Their appeal came in part because these were not definitive histories, but impressions. They were subjective slivers of the Rising, so an antidote to the traditional histories most of us grew up with, which gave the retrospective overview, and concentrated on political and military events rather than the human experience. The Rising after all had taken place, almost entirely, in a city that is still recognisable, and to people within a generation’s reach.

The story may seem distant from an Irish schoolchild, until you tell the story as seen through the eyes of a teenage boy given a weapon for the first time and told to shoot at British teenagers so fresh from training that when they arrived in the Dún Laoghaire sunshine they presumed they were in France.

Away from the archives, take James Stephens's The Insurrection in Dublin, published in 1916 (and which we also drew from for our supplement). Dublin had hardly finished smouldering when it was published later in 1916, and no account better captures the confusion in Dublin during that week. Its unreliability is part of its appeal. Here was a writer in a city in flames, filled with fighters, lurkers, looters and rumours. He doesn't know what is happening any more than anyone else, and his ignorance is what makes it so insightful.

Much of this is echoed in the Bureau of Military History material. In fact, they are intriguing not just because of what they contain but because of what they are missing. Oral histories tend to come with caveats – especially those told after 30 years.
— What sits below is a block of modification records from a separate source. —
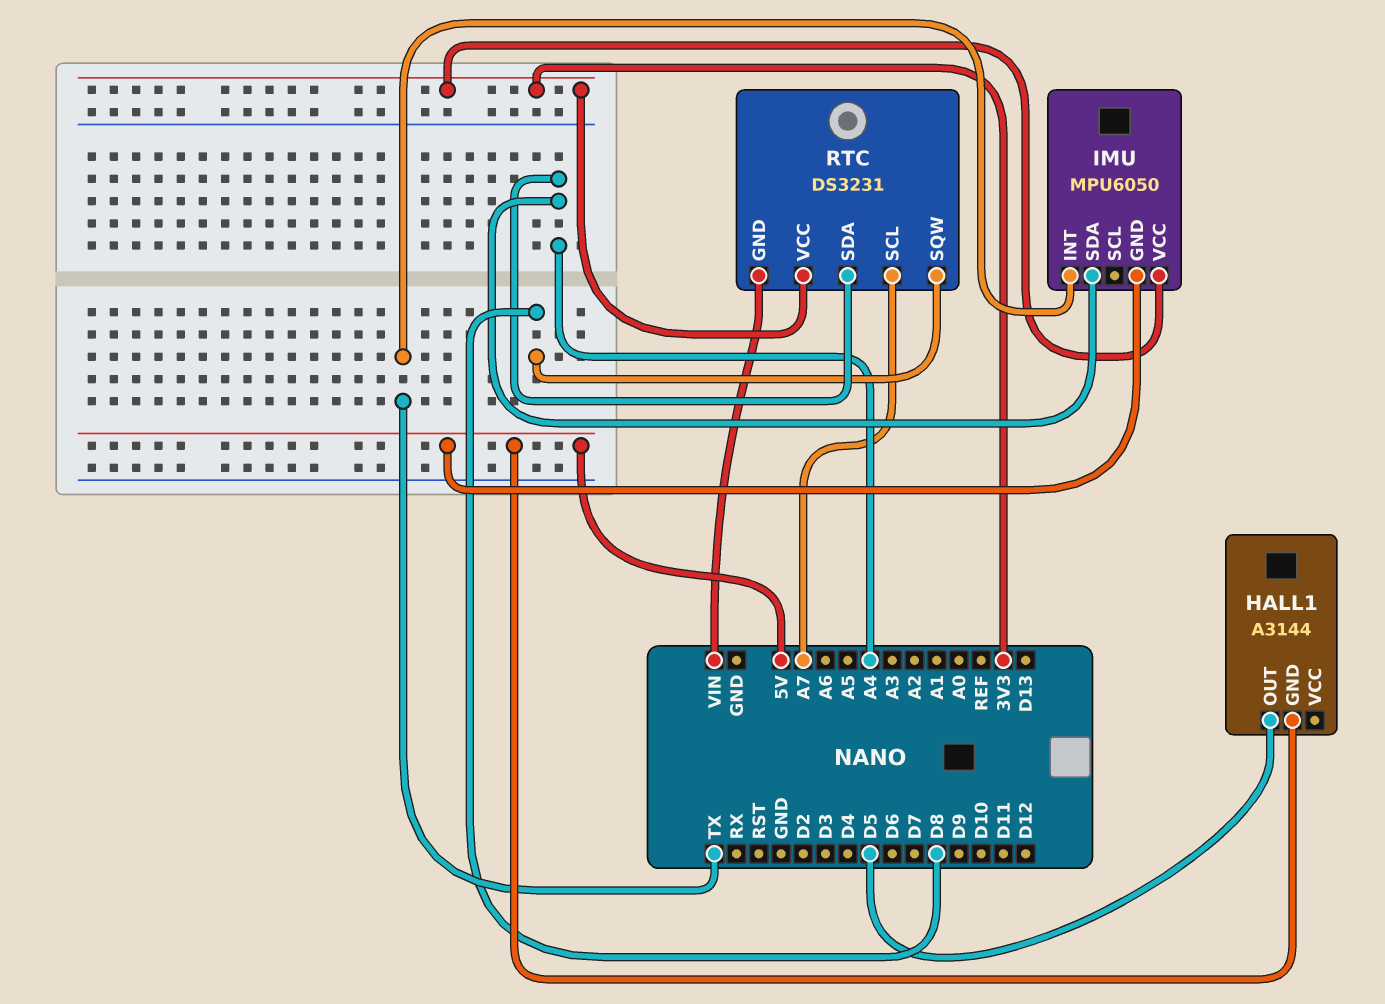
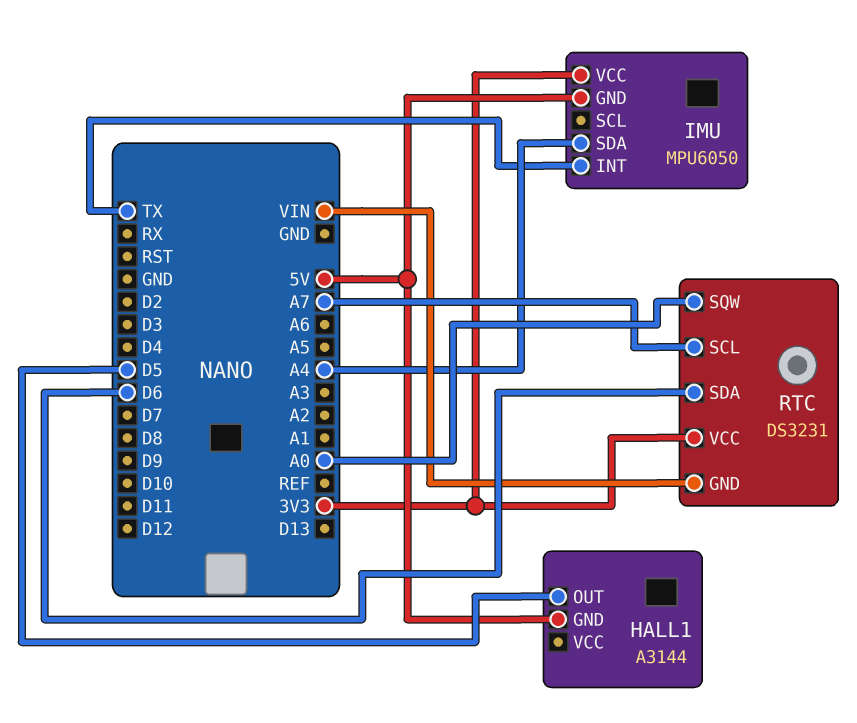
RTC pin SDA: A4 -> D6
RTC pin SQW: D8 -> A0

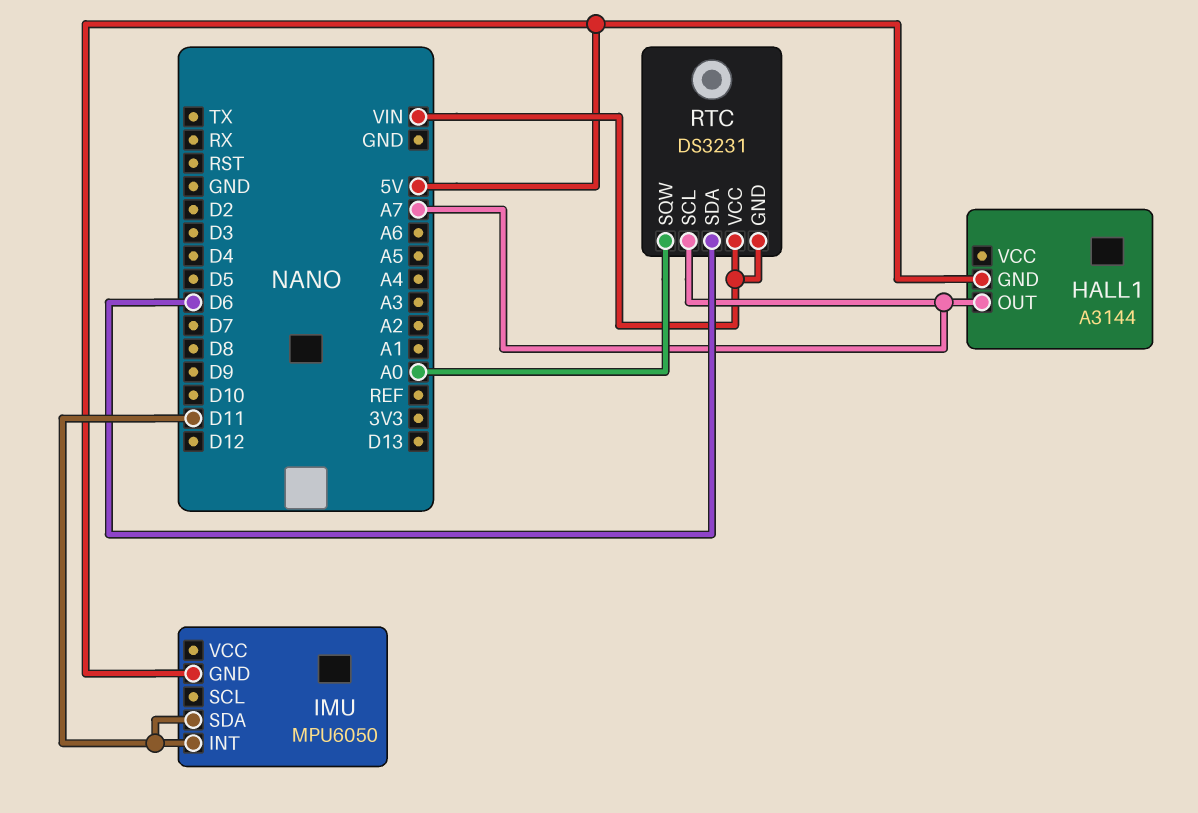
HALL1 pin OUT: D5 -> A7
IMU pin INT: TX -> D11
IMU pin SDA: A4 -> D11
IMU pin VCC: 3V3 -> none
RTC pin VCC: 3V3 -> VIN

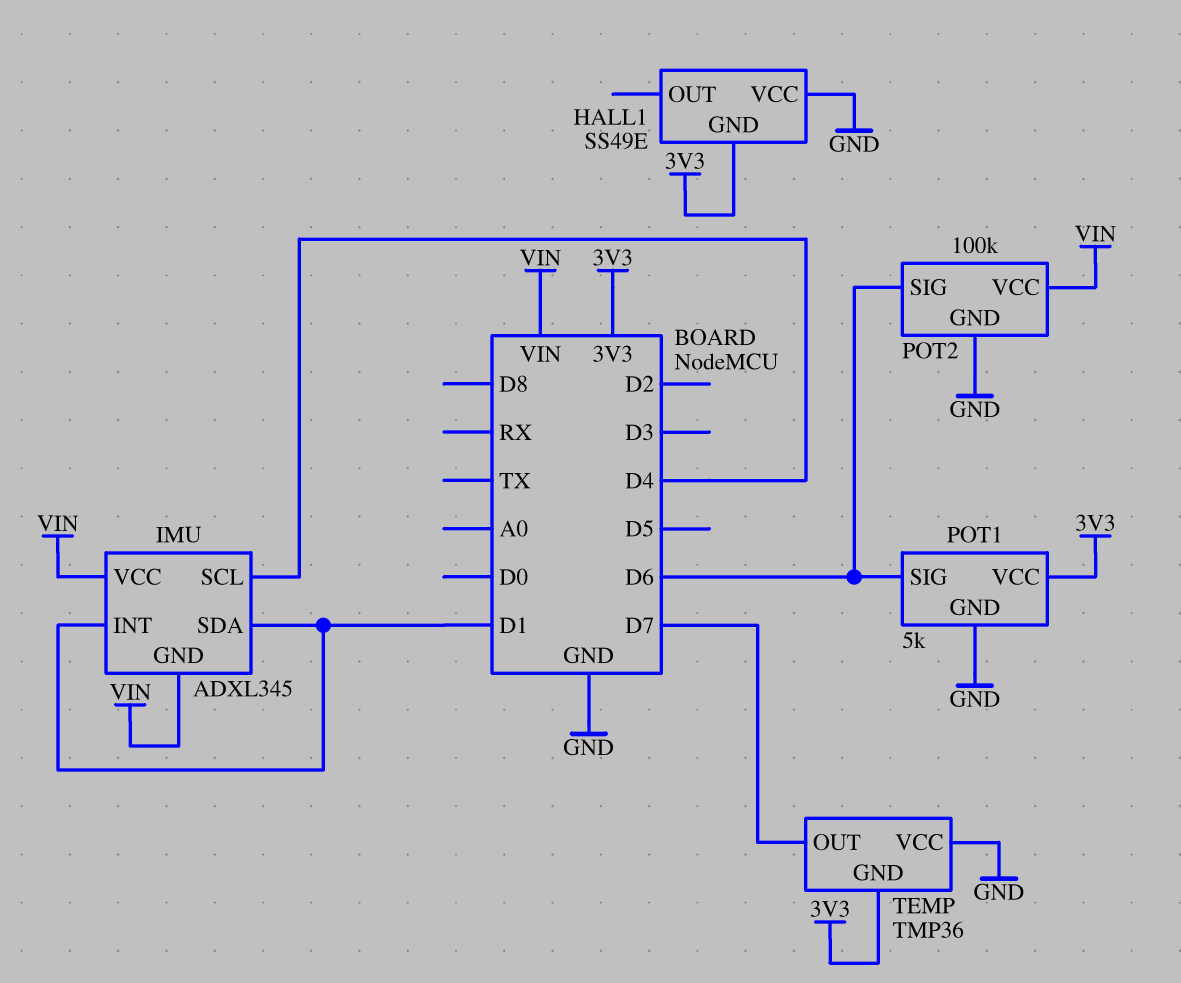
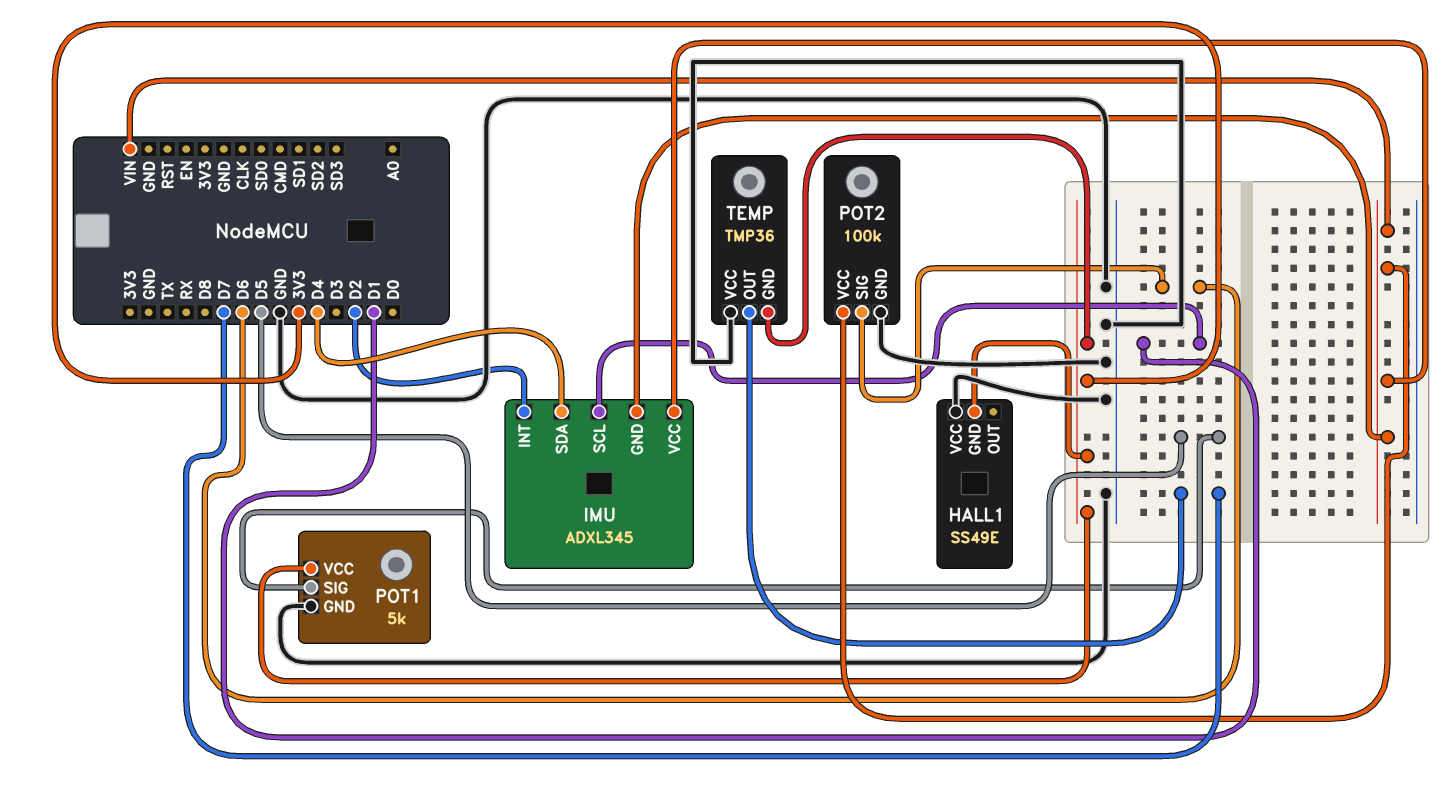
IMU pin INT: D1 -> D2
IMU pin SCL: D4 -> D1
IMU pin SDA: D1 -> D4
POT1 pin SIG: D6 -> D5

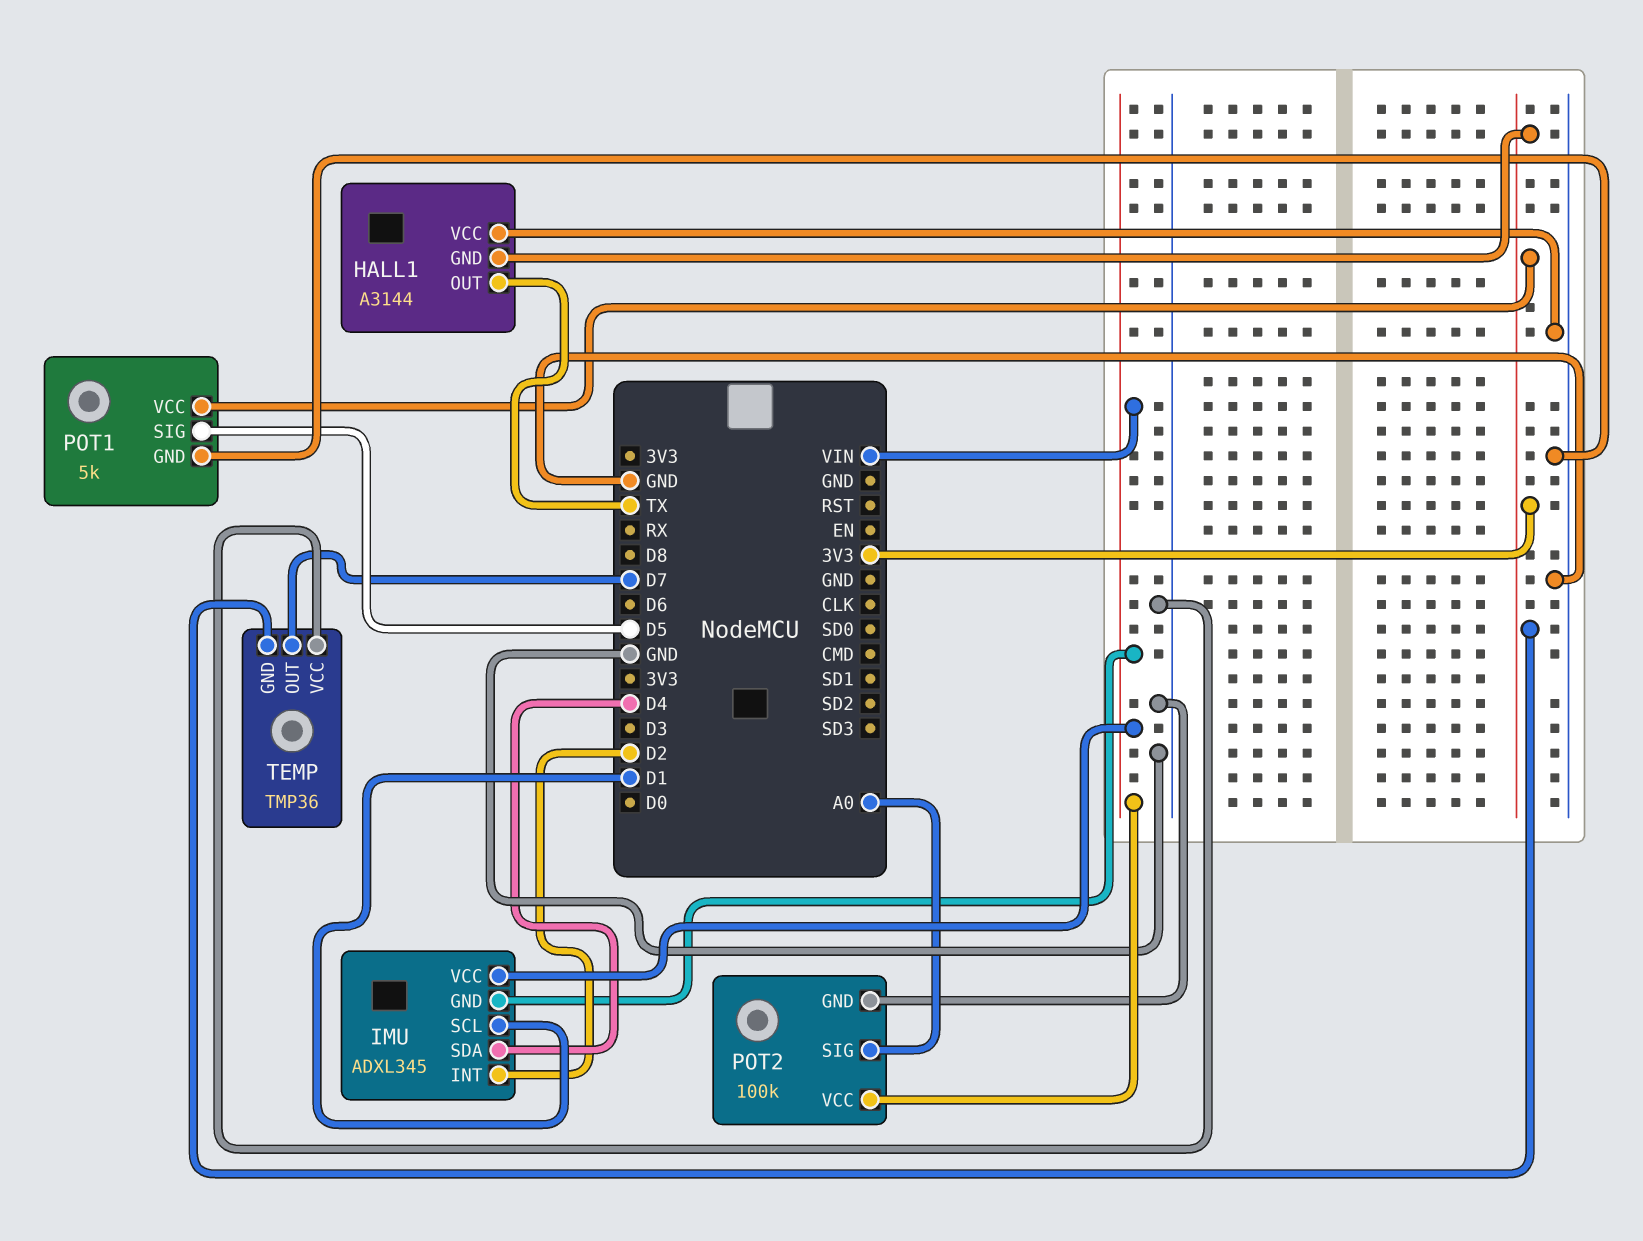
HALL1: SS49E -> A3144
HALL1 pin OUT: none -> TX
POT2 pin SIG: D6 -> A0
Details change, stories are fashioned through retelling, a consistent narrative emerges. They can be led by an interviewer, or pander to an idea of what people want to hear – that’s most obvious, for instance, in the accounts from elderly veterans of the first World War, whose accounts concentrated so much on the horrors in part because that’s what modern generations were so fixated on.

In the eyewitness accounts from the Independence period, two things stood out very clearly to me. One was the attitude to Éamon de Valera. He was taoiseach during the period during which the interviews began, and a mythology had grown about his role in the Rising almost from the moment the final shot was fired.

He is now known to have been a poor commander of Boland’s Bakery, neurotic and restless. He was given praise for the fierce resistance put up by a handful of fighters against waves of British troops nearby at Mount Street Bridge, but which he had nothing to do with. Yet, in these accounts, such criticism hardly features.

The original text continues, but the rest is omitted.